The biggest controversy surrounding McQueen’s spring/summer 1998 runway presentation was the name. The original title had been “The Golden Shower,” but when American Express (which was about to launch a new gold credit card and was sponsoring McQueen’s pricey production) realized the implications of the name of the show they were investing big bucks in, they insisted that McQueen change it. Hesitantly (or defiantly), he simply named the collection “Untitled.”

Shown on September 28, 1997, in the Gatliff Road warehouse, a rundown former bus depot near London’s Victoria Station, the show featured a runway made of water-filled acrylic tanks, under yellow lights, and a soundtrack of thunder crashes. The models wore tight snakeskin dresses and tailored suits that were precisely cut. For the finale? Models wore all white and were treated to a shower that ensured their mascara ran down their faces and their all-white clothes were completely see-through.

JOAN
Fall/Winter 1998-99

Inspired by the murders of Catholic martyr Joan of Arc and of the Romanov family, McQueen’s fall/winter 1998 show was dark and sinister. “Joan” took place in February 1998 inside a London storage building, with an elevated runway inside. The show was dedicated to McQueen’s friend Annabelle Neilson. And the theme? Clothes as armour and clothes that look like armour.

Models with red contact lenses and severe hairstyles walked the runway in medieval-inspired pieces, many of them made of chain mail (above right). There were also elegant dresses in grey, silk harem pants and sharp tailored suits.

Having already explored the element of water, the designer moved on to fire, closing the runway spectacle with his model wearing a glittering red dress (above left), her face and neck completely covered with a matching hood, trapped in a ring of flames.

A medieval army meets London punk.

No. 13
Spring/Summer 1999

McQueen’s “No. 13” runway presentation took place in a warehouse in central London, not far from Victoria Station, on September 27, 1998. The inspiration for his spring/summer 1999 show – his 13th – was primarily Arts and Crafts, a design movement that was popular between 1860 and 1910. Another inspiration: Aimee Mullins, a Paralympic athlete and model whose legs were amputated below the knee and as a result wore prosthetics. Mullins opened the show wearing prosthetic legs that had been designed by McQueen to look like boots and were handcrafted over five weeks by the Dorset Orthopedic Company.

The closing of “No. 13” is one of the most memorable of McQueen’s career. Model Shalom Harlow, dressed in a perfectly white tulle dress fastened with a thick leather belt, became a human canvas. As she stood in a circle cut into the floor in the centre of the stage, robotic arms sprayed paint on her.
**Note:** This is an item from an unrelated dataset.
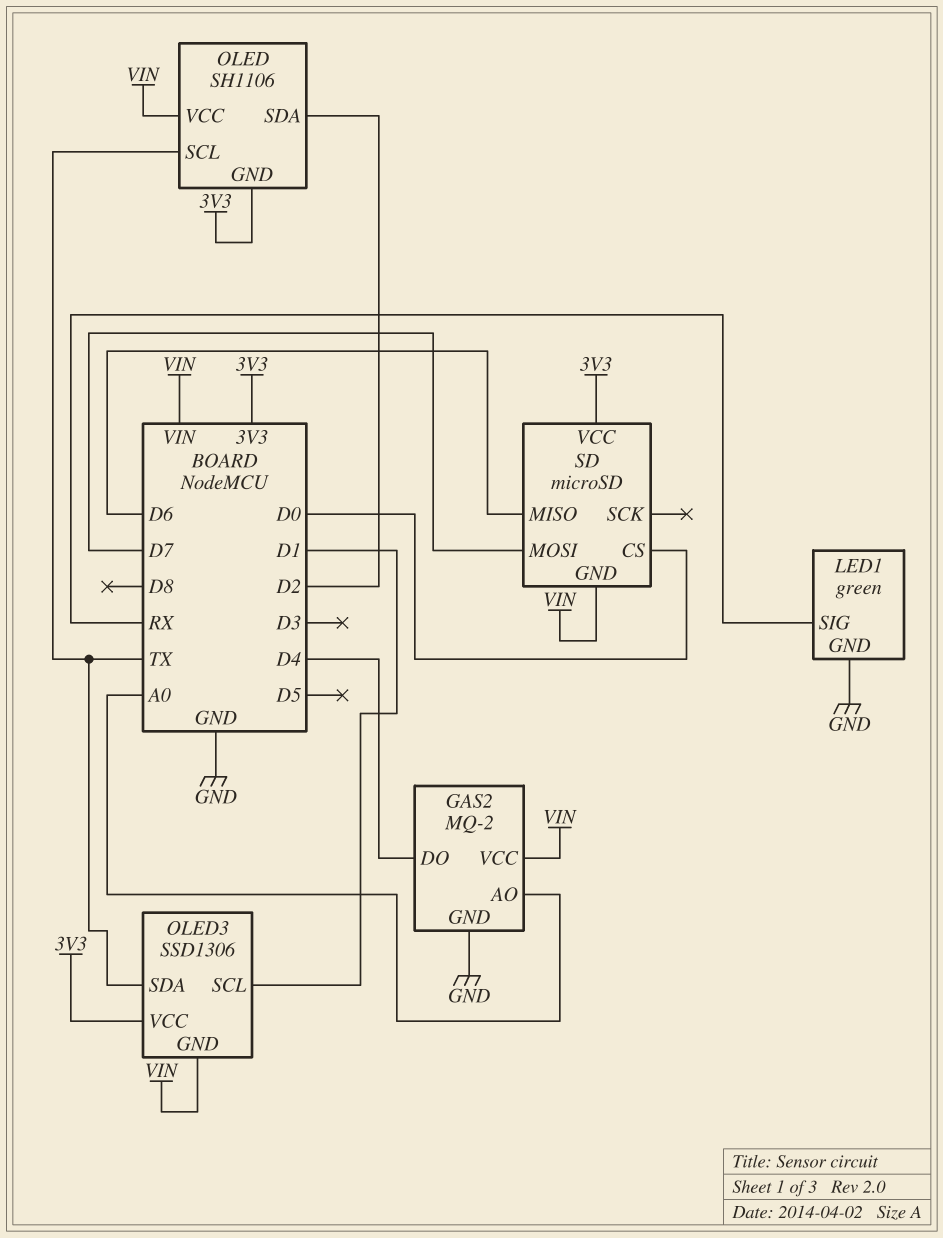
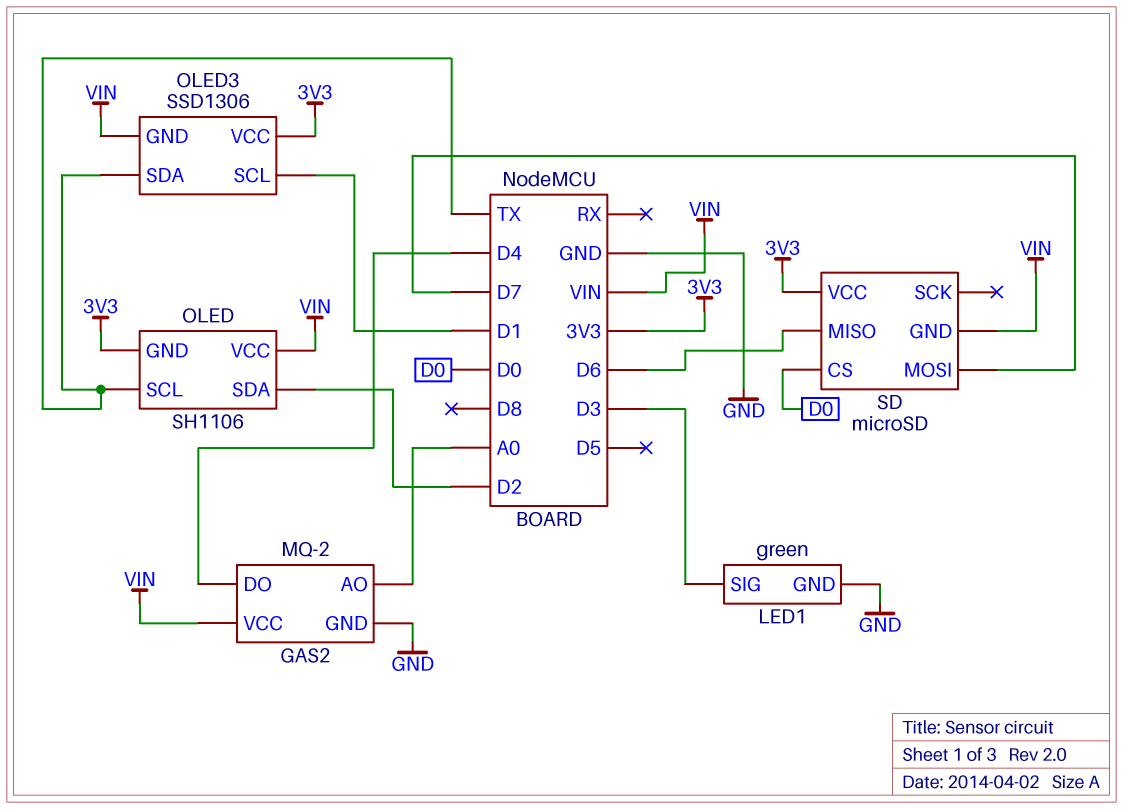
LED1 pin SIG: RX -> D3

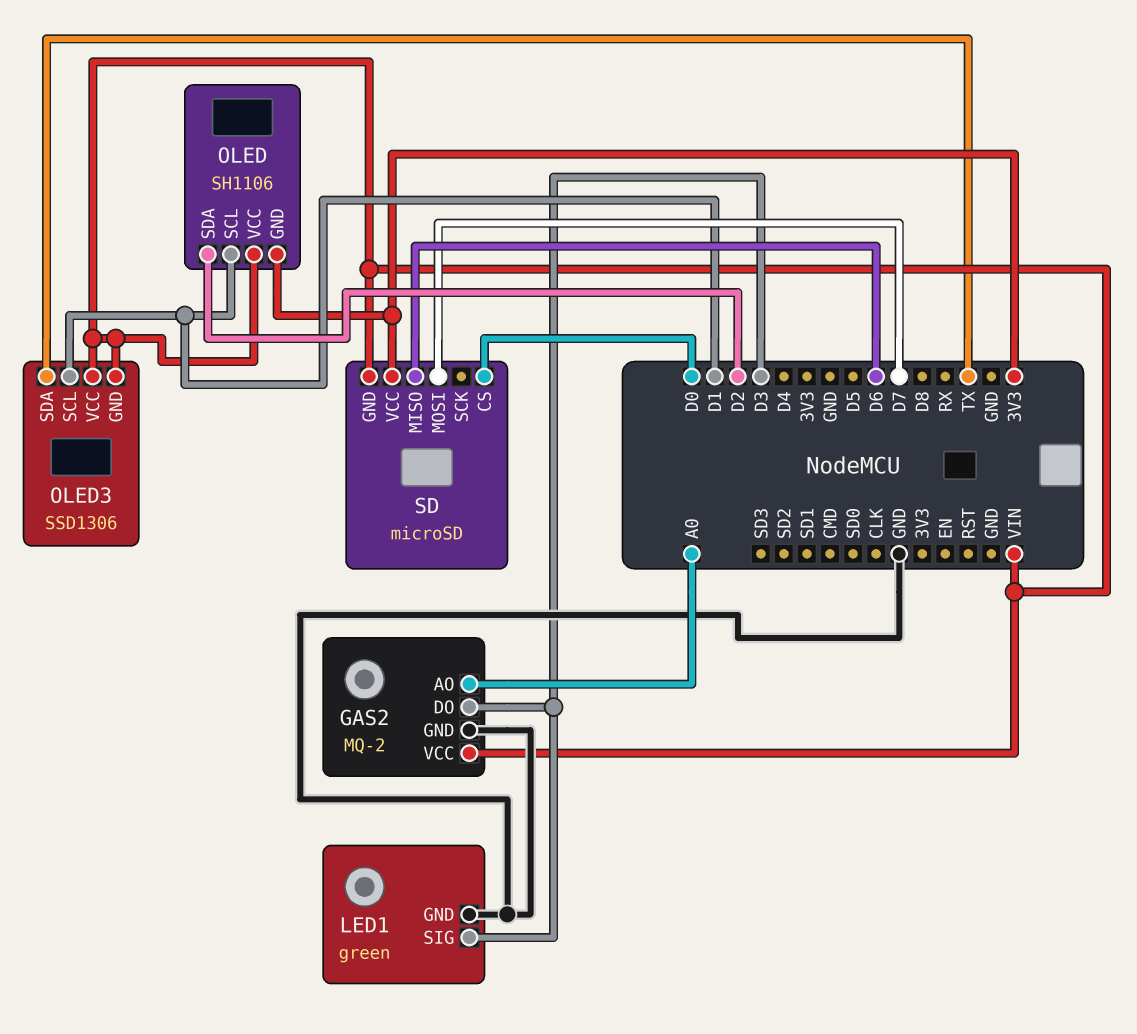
GAS2 pin DO: D4 -> D3
OLED pin SCL: TX -> D1
OLED3 pin VCC: 3V3 -> VIN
Harlow held her head in dismay as the robots sprayed her with black and acid yellow paint while the crowd applauded. The designer later explained that this was his way to show the computerized production processes in the fashion industry.

VOSS
Spring/Summer 2001

At the turn of the millennium, McQueen’s shows had become increasingly extravagant performance artworks, and “Voss,” his spring/summer 2001 presentation, was no different. Presented in the Gatliff Road Warehouse on September 26, 2000, the show was named after a small Norwegian town known for its splendorous nature, and was inspired by both Victorian depictions of madness and New Mexico-based photographer Joel-Peter Witkin’s Sanitarium (1983), which pictures a large naked woman reclining. While these themes were definitely at play within the show, McQueen’s spiralling mental health and the “dark side” of fashion were very present.

Nature was reflected in the natural material used in some of his clothes such as ostrich feathers, but more unusual were outfits made out of razor clam and mussel shells.

“Voss” unofficially holds the title as McQueen’s most disturbing runway show. The audience sat around a glass box showing a padded room (mimicking the walls of a mental asylum), inside which models were frantically running around, with another dirty glass box in the centre, which was filled with butterflies and a large naked woman attached to a medical machine. McQueen had brought Witkin’s photograph to life.

At the end, the applause was thunderous and critics were wowed. The consensus: it was like watching a gorgeous horror film.

WIDOWS OF CULLODEN
Fall/Winter 2006-07

McQueen’s “Widows of Culloden” runway presentation was on March 3, 2006, at the Palais Omnisports de Paris-Bercy in Paris, about two miles from the centre of the city. The show was dedicated to his famously eccentric friend and early patron, Isabella Blow. (Just over a year later, on May 6, 2007, after several suicide attempts, Blow drank paraquat weed killer; she died in hospital the following day.)

The show marked a return to theatricality for McQueen, whose shows in the preceding two seasons had been comparatively conventional. “Widows” was inspired by his Scottish ancestry, and is regarded as one of his most autobiographical collections. It was also inspired by his mother, a nature lover who had slowly opened McQueen’s eyes to observe and appreciate the world around him.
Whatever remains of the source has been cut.